A Guide For Anyone With A Credit Card.


A lot of readers of personal finance blogs are already advanced in their knowledge of how money works; how to make it, how to spend it and how to save it. It’s almost an elite club where we push each other to find new ways to stretch a dollar, make a buck or aim for early retirement. This time, I am writing for those who are not masters of their finance; people like you and me: they may be on either end of the income scale, they drive on the same side of the street and yet know nothing about credit cards.


These days, I am working with people and helping them understand their credit card debts.  It’s no wonder that we can get ourselves into financial messes and not really understand how it happened because no one has taken the time to explain how credit cards work.




Credit. It’s like a four letter word with gatekeepers on either side. Credit seems to be a confusing animal. Here is the simplified version of the way credit cards work. I wish everyone would take a moment and read or share.


The Credit Card


Credit is money that is lent to people who may have demonstrated the ability to manage money through other means as reported by the credit bureaus. Credit cards are a device to access funds that a bank or institution has given you access to. It is not your money, it is the bank’s money. If you use that money, it is still the bank’s money. You have borrowed it.


Let me repeat that. You are borrowing someone else’s money and the credit card belongs to the bank, not to you.


In order to assist you, and to be accountable to you, banks issue statements on a regular basis. Generally, they send you a statement monthly that outlines each charge or payment or adjustment that occurred during the last month, if any.


The statements have a due date scheduled on them, generally 21-26 days after the date of the statement, and the statement shows you a balance due. This balance is the amount YOU have spent or accrued over the last month. Pay that amount by the due date, and you’ve received a free loan. Seriously.


There’s a second amount on the statement called minimum due. This is a good faith payment that the bank expects from you to show that you intend to pay off that balance in time, if you cannot pay it in full. The minimum payment will keep your account in good standing but will not deflect interest from accumulating on the balance that remains.


Let’s simplify that: Pay full balance by due date, no interest to pay.

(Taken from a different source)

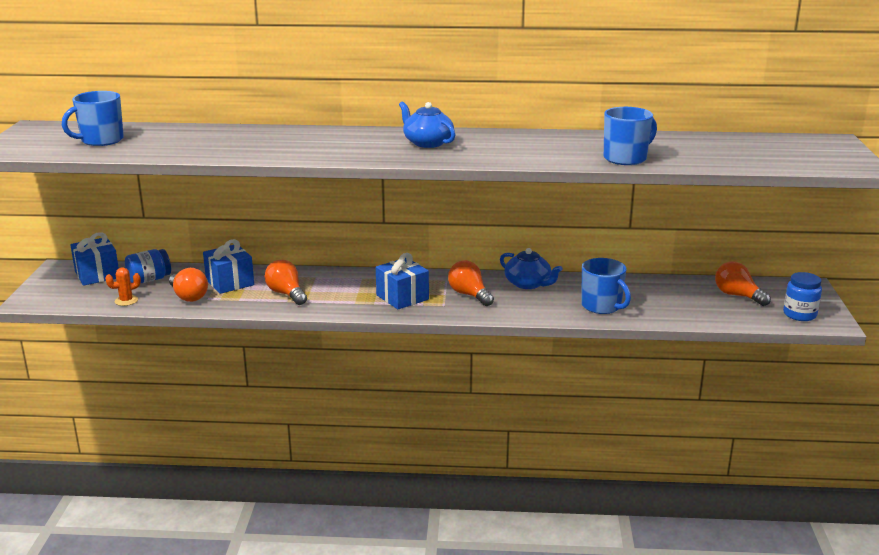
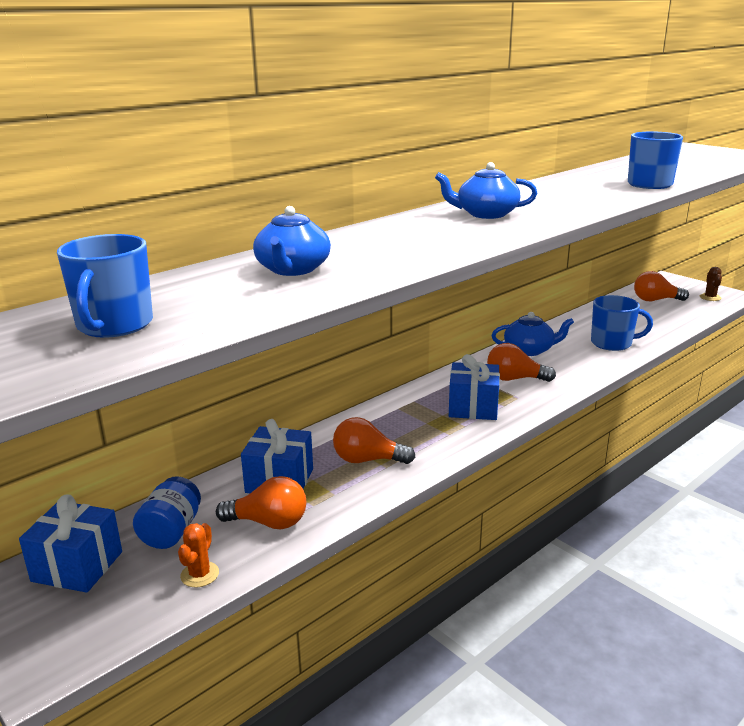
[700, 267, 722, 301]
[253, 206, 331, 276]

Do not pay full balance by due date, then your balance is subject to interest from the date you spent it.


I want to mention here that banks are businesses. I am not advocating for the amount of money they make, as I think it’s truly excessive (my opinion). However, judging by the amount of people who do not understand how to use a credit card, it’s no wonder that they are making oodles of money and you are losing your hard-earned money in return.


Example: If you borrow a library book and don’t return it on time, the library fines you. This is no different. If you choose to pay in instalments on a credit card, that’s your choice to do so – that’s why the credit cards set out minimum payments.  It’s enough to keep your account current, but if you do not return the funds in a timely manner, there are fines to pay.

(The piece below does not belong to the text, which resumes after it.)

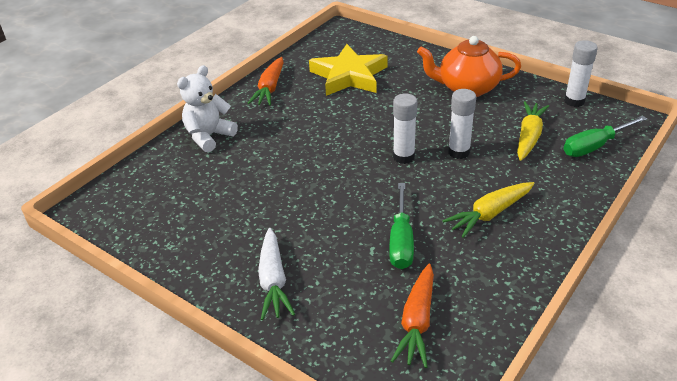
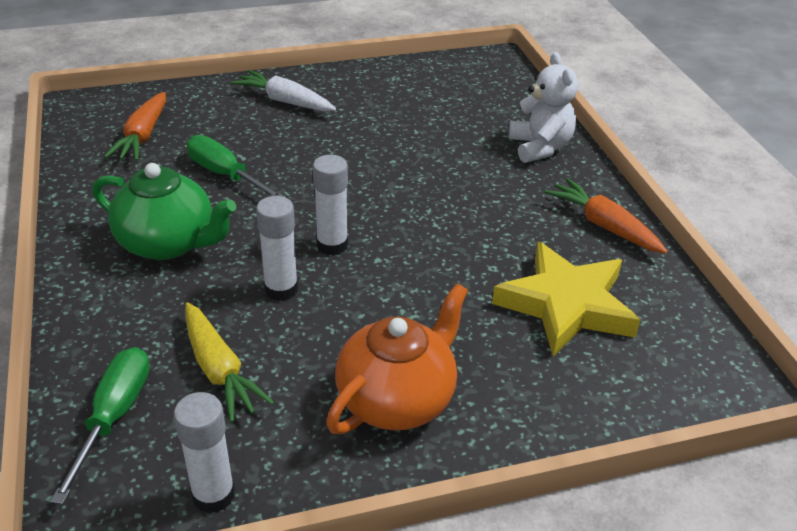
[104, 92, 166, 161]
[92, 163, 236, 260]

Interest on the Credit Card


Interest is how banks make lending money affordable. It’s how they make their money. And, if you are reading personal finance blogs, it’s all about how to make the money, right?


Interest rates on credit cards can range anywhere from 12 – 30%. Banks generally have lower interest rates available to those with good credit, but there’s a catch:

No rewards, good credit = lower interest rate 

Rewards, good credit = middle interest rate 

No rewards, bad credit = higher interest rate

Rewards, bad credit = highest interest rate 

*there are exceptions to every rule, but this is a general perspective.


Before deciding on a credit card that earns you miles, or points or freebies, you need to consider how you use your credit. If you pay your balance in full each and every month, a higher interest rate and higher rewards would benefit you because you wouldn’t pay interest. However, if you carry a balance, then you would be paying interest on these funds, and would have to consider if the cost of carrying the balance at that interest rate is worth the rewards you are receiving. It doesn’t make sense to pay a high interest rate to earn air miles, for example, if you could turn that interest into a flight by the time you are done!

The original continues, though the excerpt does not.